Ana Sánchez-Arroyo^a, Laura Plaza-Vinuesa^a, José Miguel Mancheño^b, Blanca de las Rivas^a, Rosario Muñoz^a
a Instituto de Ciencia y Tecnología de Alimentos y Nutrición (ICTAN), CSIC, José Antonio Novais 6, 28040 Madrid
^b Instituto de Química-Física “Blas Cabrera” (IQFBC), CSIC, Serrano 117, 28006 Madrid

El uso de enzimas a nivel industrial, especialmente en sectores como la higiene y la alimentación no es algo nuevo. De hecho, su empleo ha permitido reducir el uso de productos químicos peligrosos, llevar a cabo reacciones en condiciones con menor requerimiento de energía haciéndolas más sostenibles, acelerar un proceso o simplemente crear nuevos productos [1] [2]. Además, las enzimas poseen la ventaja extra de que sus propiedades se pueden modificar mediante técnicas de ingeniería genética, con el fin de adaptarlas a una aplicación industrial determinada [1]. Dentro del sector de la alimentación, la industria láctea posee una larga tradición en el uso de proteasas para la fabricación de quesos, mientras que la industria panadera emplea lacasas y transglutaminasas para conseguir el fortalecimiento de las masas, entre otros ejemplos [1]. También en la alimentación animal se emplean enzimas, como las fitasas que llevan a cabo la degradación del ácido fítico en piensos destinados a animales no rumiantes [1]. Los requisitos para poder aplicar enzimas a gran escala en la industria alimentaria incluyen: i) seguridad, ii) eficacia, iii) bajo coste de producción y purificación de la enzima, iv) estabilidad en amplios rangos de temperatura, pH y en presencia de disolventes orgánicos [1].
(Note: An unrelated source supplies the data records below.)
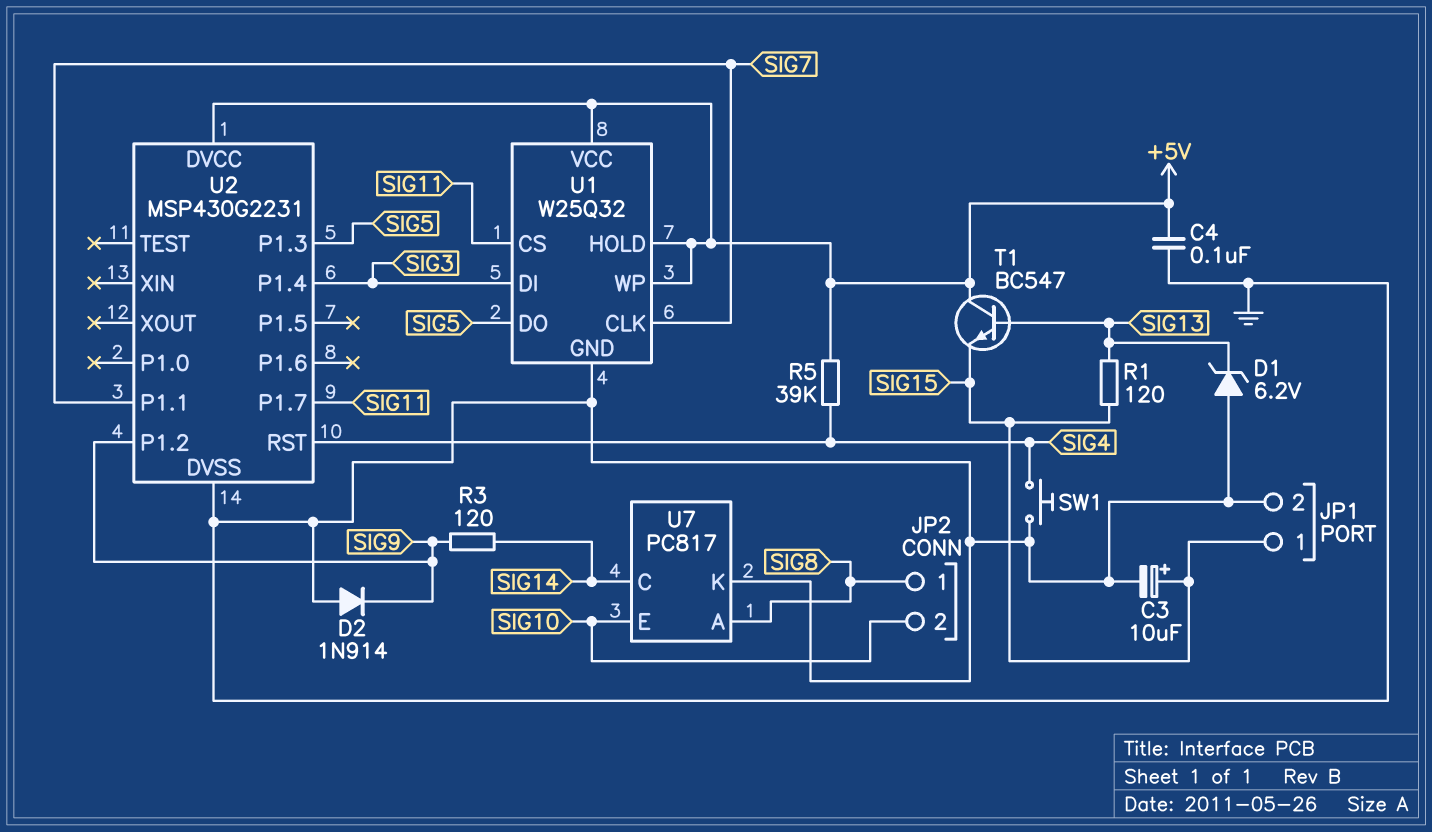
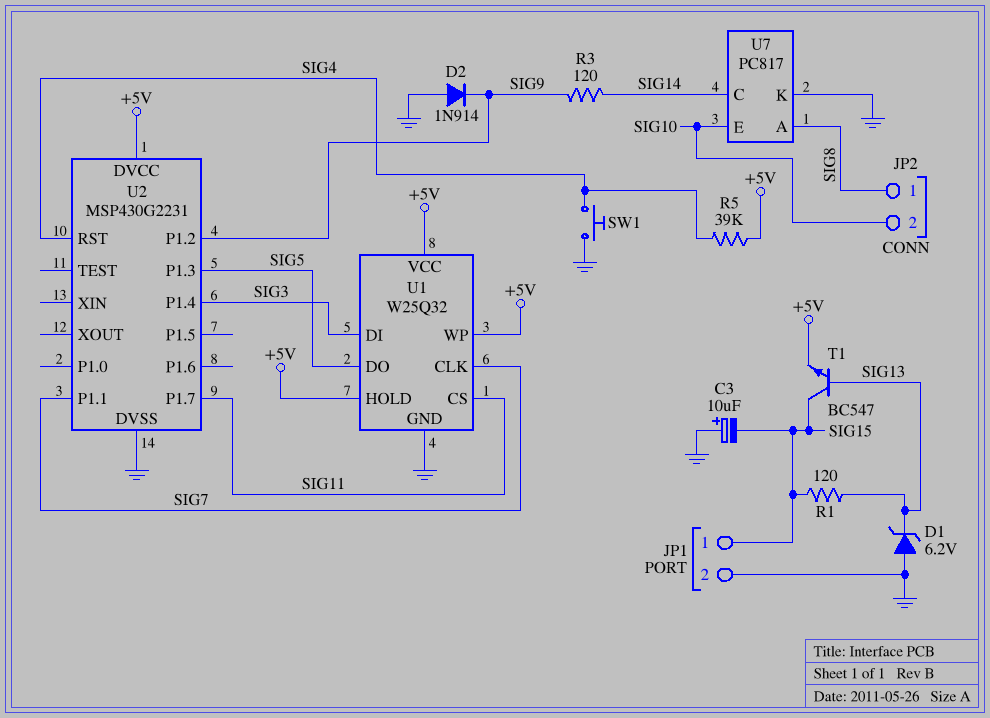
C3: 10uF (plus SIG15, minus GND) -> 10uF (plus GND, minus SIG15)
C4: 100nF (+5V, GND) -> none
T1: NPN BC547 (B SIG13, C +5V, E SIG15) -> NPN BC547 (B SIG13, C SIG15, E +5V)

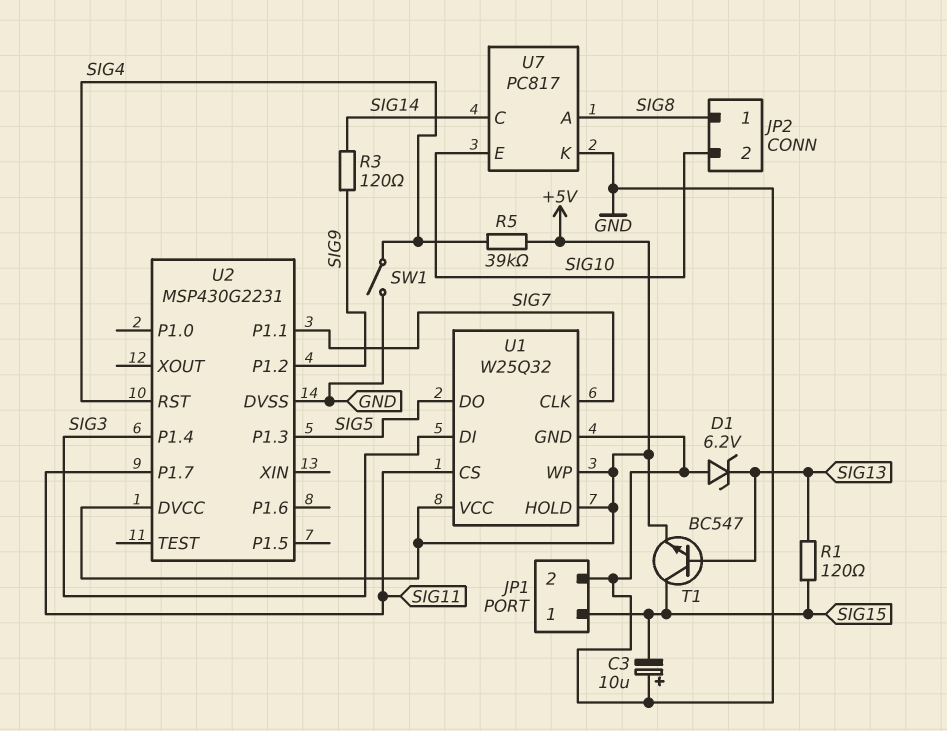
D2: diode 1N914 (A GND, K SIG9) -> none
SW1: button (GND, SIG4) -> switch (GND, SIG4)

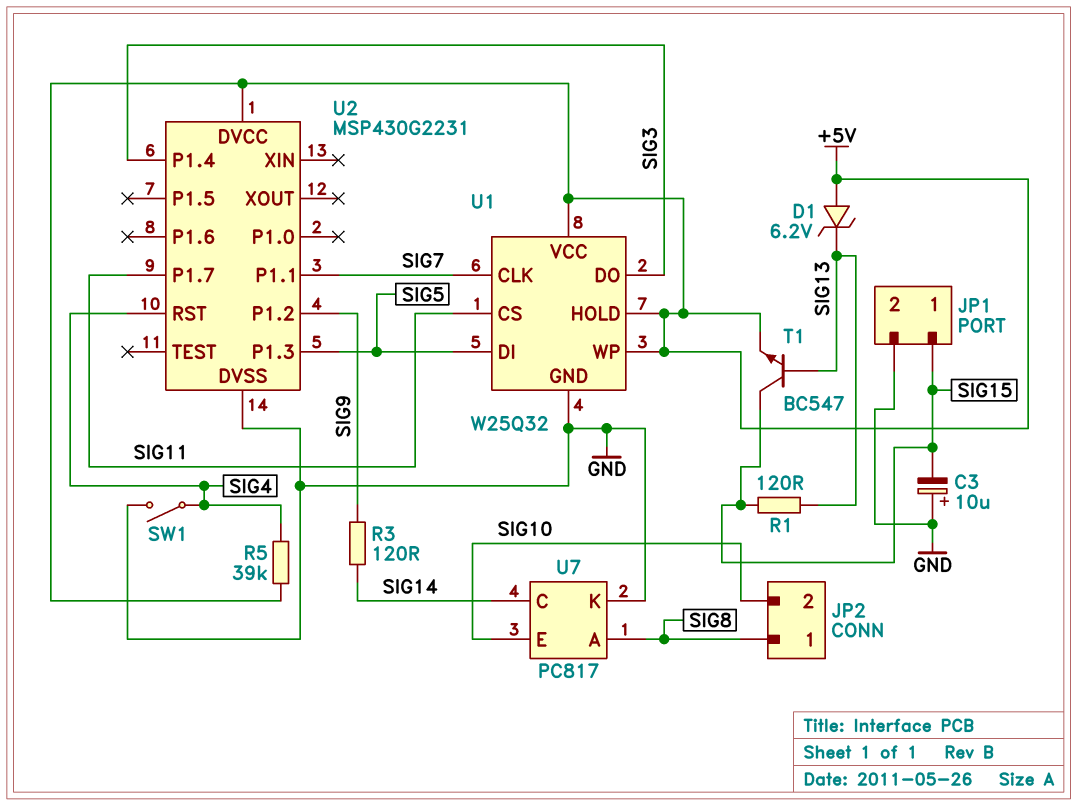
D1: zener 6.2V (A GND, K SIG13) -> zener 6.2V (A +5V, K SIG13)
U1 pin DI: SIG3 -> SIG5
U1 pin DO: SIG5 -> SIG3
La ocratoxina A (OTA) es una micotoxina que destaca por su prevalencia y toxicidad, por lo que su presencia en determinados alimentos está sometida a regulación en numerosos países, incluyendo la Unión Europea (Reglamento (UE) 2023/915 [3]). Esta toxina se encuentra comúnmente en diversas materias primas y productos alimentarios, pudiendo generarse durante el cultivo, procesado y almacenamiento de éstas, de forma que puede estar potencialmente presente en toda la cadena alimentaria [4].

Con el fin de garantizar la seguridad de los alimentos, es crucial reducir su presencia al mínimo posible con los medios técnicos disponibles. Las micotoxinas, incluyendo la OTA, son extremadamente estables y resistentes a los tratamientos físicos y químicos utilizados habitualmente en el procesado de alimentos y piensos. La aplicación de buenas prácticas de agricultura, un almacenamiento adecuado y una correcta implementación de los procedimientos de gestión de riesgos pueden mitigar la aparición de micotoxinas, pero no pueden eliminar este riesgo por completo. Por esta razón, el desarrollo de estrategias alternativas para reducir la contaminación por micotoxinas se considera un tema de investigación relevante, innovador y urgente, aunque desafiante [1].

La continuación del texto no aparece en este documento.